There never was a doubt that the Sentinel would endorse John Mica: besides its traditional vassalage for establishment candidates, the paper and its readership reflexively badger federal spending, but when it comes to federal spending on Orlando and environs, they’ll take every penny they can get. Mica is their double-edged shovel, the kind you find in every corner of Congress: spending cuts are for the other guys. As far as he’s concerned, he’s on the Bob Byrd plan (recognizing that the late Bob Byrd of West Virginia was the Democrats’ emperor of pork, though he had an excuse: he was an ex-butcher, longing for his old loins): the more federal spending he can shovel this way, the more votes he can buy. It’s working. Mica’s endorsements will always, always cite his ability to secure money for his district, including the very same money he voted against in a larger context.
- Mica Challenger Heather Beaven’s First TV Ad Soldiers On, Without a Fight
- Heather Beaven’s WTF Campaign
- Cash for Clunkers: The Mica-Beaven Money Race
The Sentinel’s endorsement is particularly duplicitous in that regard: “The 61-mile commuter-rail service would not be coming to metro Orlando in 2013 if Mr. Mica hadn’t spent years fighting for it, and hadn’t recently landed federal commitments to fund more than $300 million of its cost,” the Sentinel writes. True enough, and SunRail is a relatively good thing when you look past its pandering dealmaking, at taxpayers’ expense, on CSX’s behalf (which made out like a modern robber baron in the deal). But that $300 million commitment was finally freed up as part of the Obama administration’s commitment to mass transportation, and, in that larger context, as part of stimulus funding that’ll help pay for high-speed rail in the western portion of the state–the high-speed rail lines that’ll eventually tie into SunRail and make SunRail more viable. Yet Mica is going around the district proudly touting his vote against the $787 billion stimulus package Congress passed, without a single Republican vote, in 2009.
“Mr. Mica also landed millions for improvements to Sanford’s airport,” the endorsement continues, “And he’s worked well with Democrats on the transportation committee, advocating for upgrades to the nation’s infrastructure.” No, he hasn’t: he’s worked hard to scale back regulations and environmental oversight on infrastructure improvements, what he calls, attractively, fast-tracking–until a bridge collapses on you faster than you can say scheiße. The Sentinel gave Heather Beaven a patronizing pat on the head: Mica faces “a smart, well-qualified challenger in Heather Beaven, a Navy veteran and CEO of a non-profit that helps at-risk kids,” leaving that well-qualified hanging there, and addressing not a single issue (besides a stab at partisanship and passing mentions of the candidates’ interests) beyond the meaty home dollars.

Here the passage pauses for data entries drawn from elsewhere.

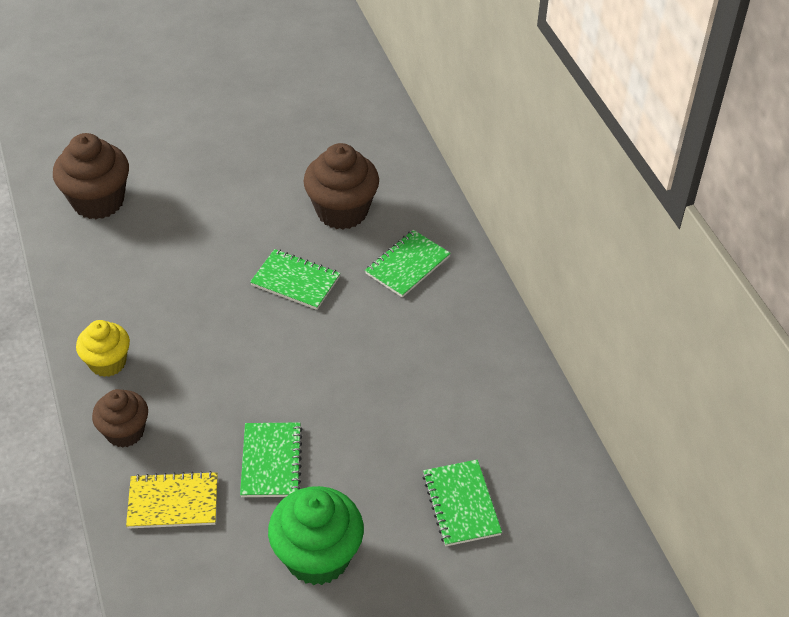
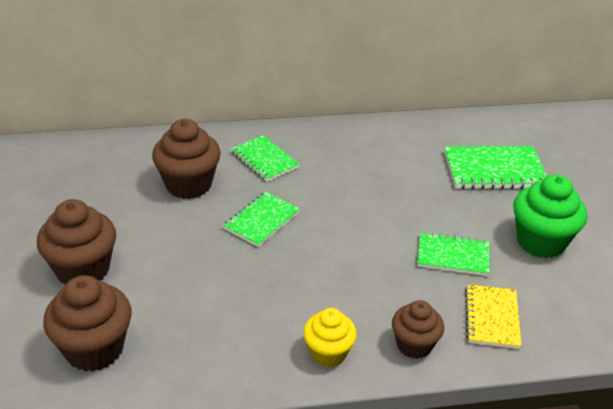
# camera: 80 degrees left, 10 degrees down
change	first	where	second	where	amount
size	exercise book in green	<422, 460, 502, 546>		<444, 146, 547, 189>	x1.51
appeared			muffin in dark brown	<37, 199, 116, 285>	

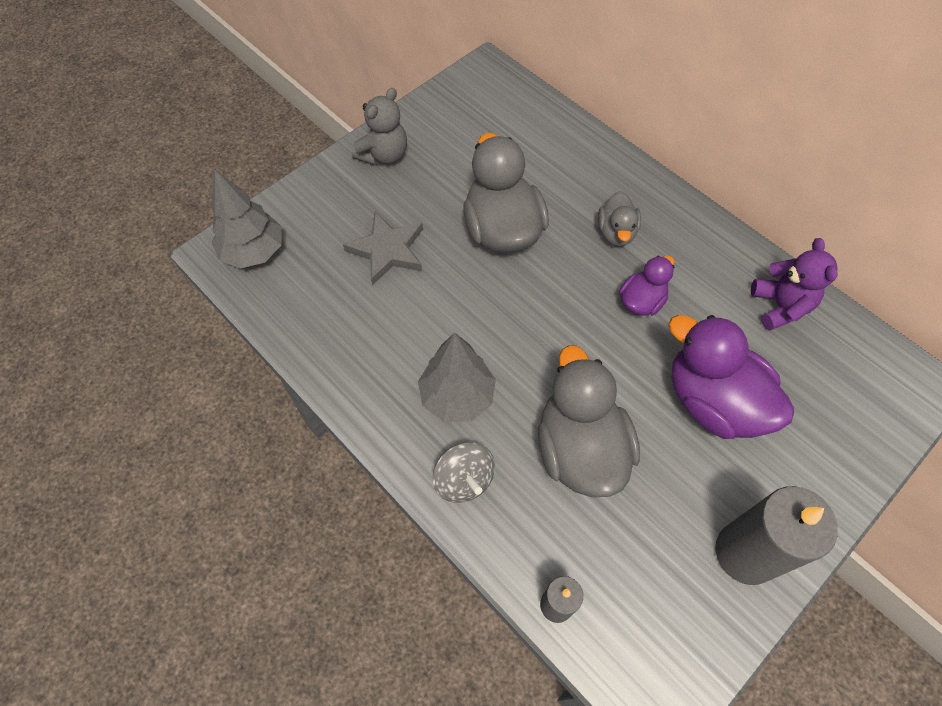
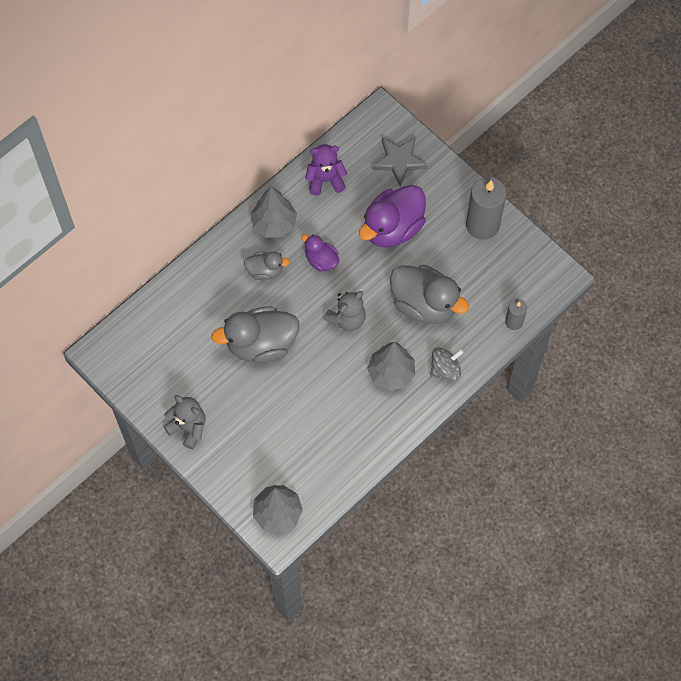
# camera: 90 degrees left, 5 degrees up
change	first	where	second	where	amount
relocated	star shape in grey	<343, 211, 423, 286>		<372, 137, 427, 186>	
spun	rubber duck in grey	<538, 345, 640, 497>		<390, 265, 469, 324>	135 degrees counterclockwise
appeared			fir tree in grey	<251, 186, 297, 237>	
appeared			teddy bear in grey	<323, 291, 366, 331>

It’s as if the national conversation (and fracture) over the economy, health care, environmental concerns, those two wars over there and the irresponsible war on taxes over here, with Mica reloading those cannons every chance he gets, didn’t exist.

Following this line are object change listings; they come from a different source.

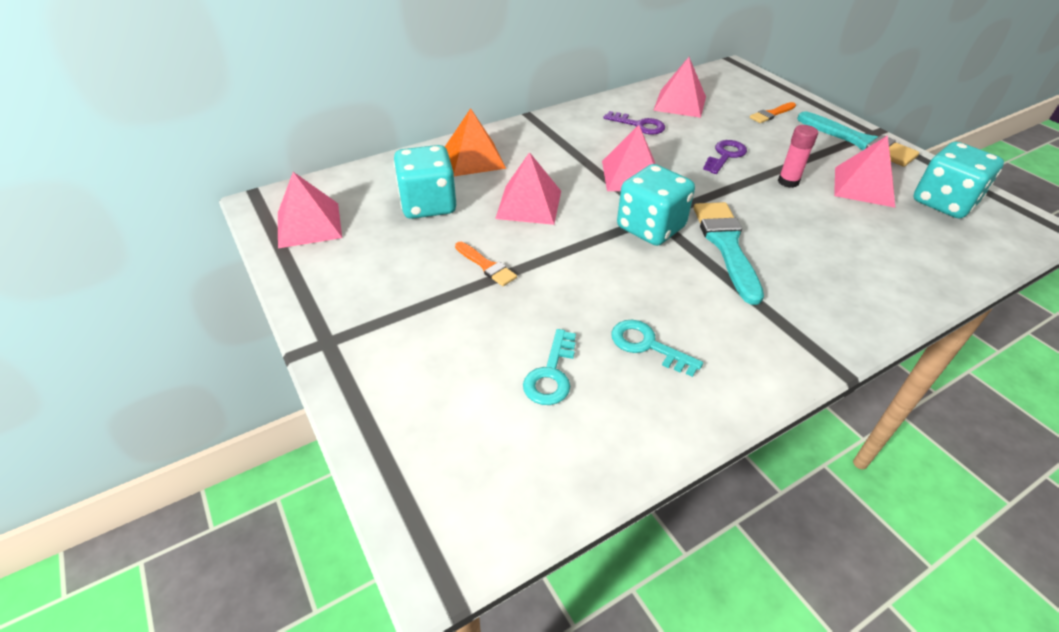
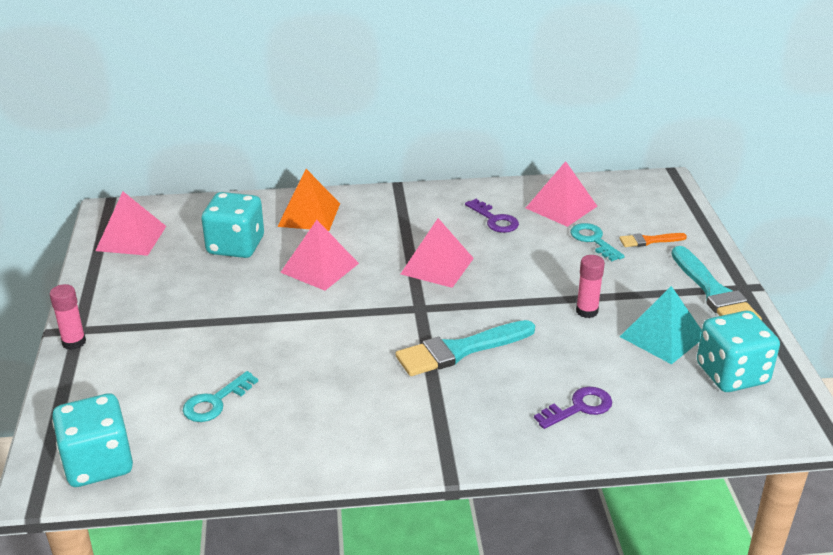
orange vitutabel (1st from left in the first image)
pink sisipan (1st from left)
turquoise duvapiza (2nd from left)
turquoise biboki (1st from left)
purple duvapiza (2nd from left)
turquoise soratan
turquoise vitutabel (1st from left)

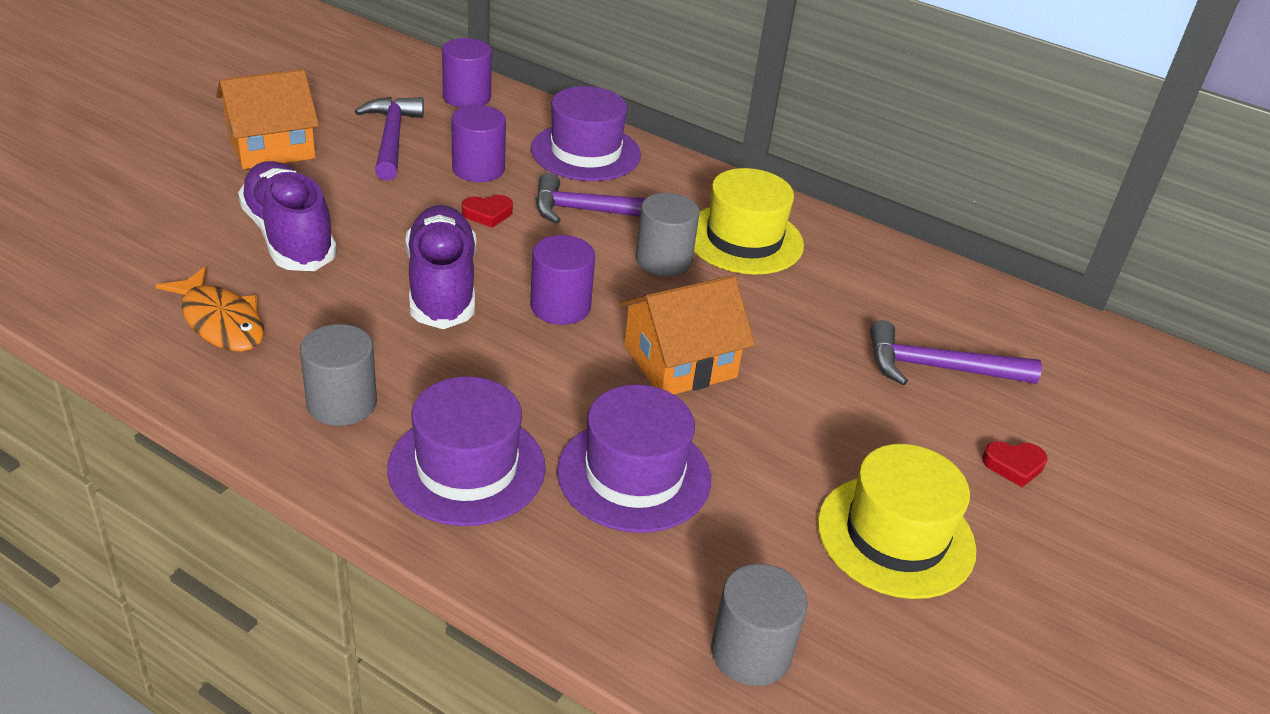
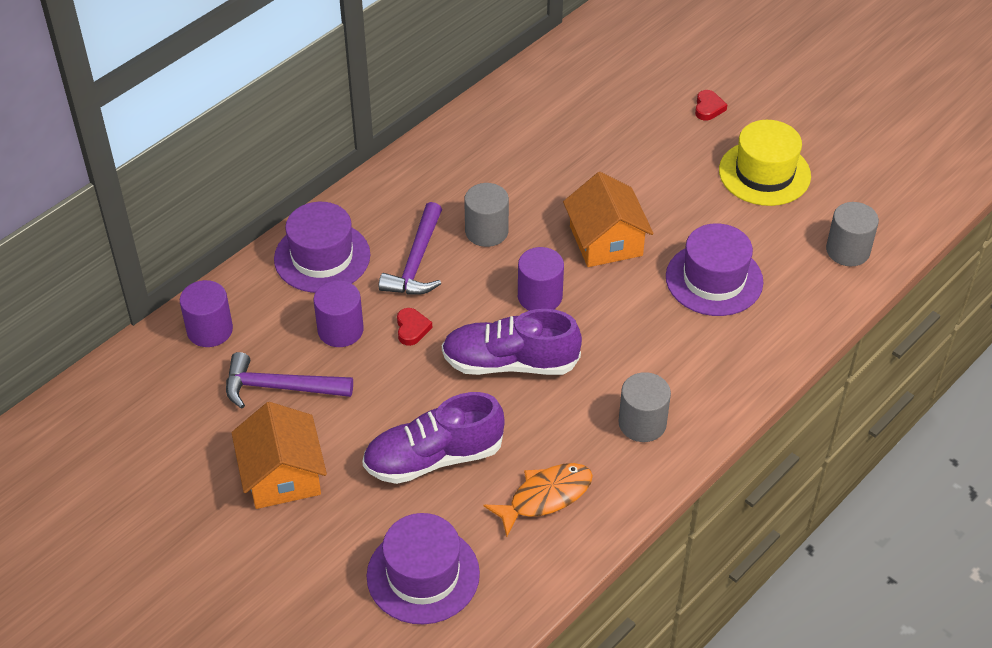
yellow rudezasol (1st from left in the first image)
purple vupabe (3rd from left in the first image)
purple rudezasol (2nd from left)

Say this in the Sentinel’s defense: like so many regional and local papers anymore, it’s in hock to provincialism. The rest of the conversation doesn’t take place because it doesn’t exist for it. It’s telling that between the first and second paragraphs of the five-paragraph endorsement, online, this message appeared, splitting the editorial: “Vote for you favorite local celebrity in the Celebrity Smackdown and you could win an iPad, Bose system or flat screen TV! Click here to log in and play.”
Smart and well-qualified has no chance against that sort of priorities.
The excerpt from the Sentinel editorial board’s interview with Mica begins with an erroneous question: The editor asks Mica about the vote on the $700 billion bank bailout, which the editor says, incorrectly, came after the election of Obama, and which Mica voted against. No word in the exchange about “It’s still estimated that we’ll lose $120 to $180 billion from the TARP bill.” On Sept. 30, The Times reported: “Now Treasury reckons that taxpayers will lose less than $50 billion at worst, but at best could break even or even make money.”
The board appears not to have been reading the papers.
The Sentinel also not only misunderstood but mis-characterized what Beaven meant by a “unified budget” between the Veterans and Defense departments. She did not talk about cutting bureaucracy “by combining veterans and defense departments.” She wants to ensure that “never again will the cost of being [at] war not include our veterans, making them whole when they return or giving them the care that they need when they return.”
So much for smarts and qualifications from that board. No wonder misinformation is the strongest incumbent.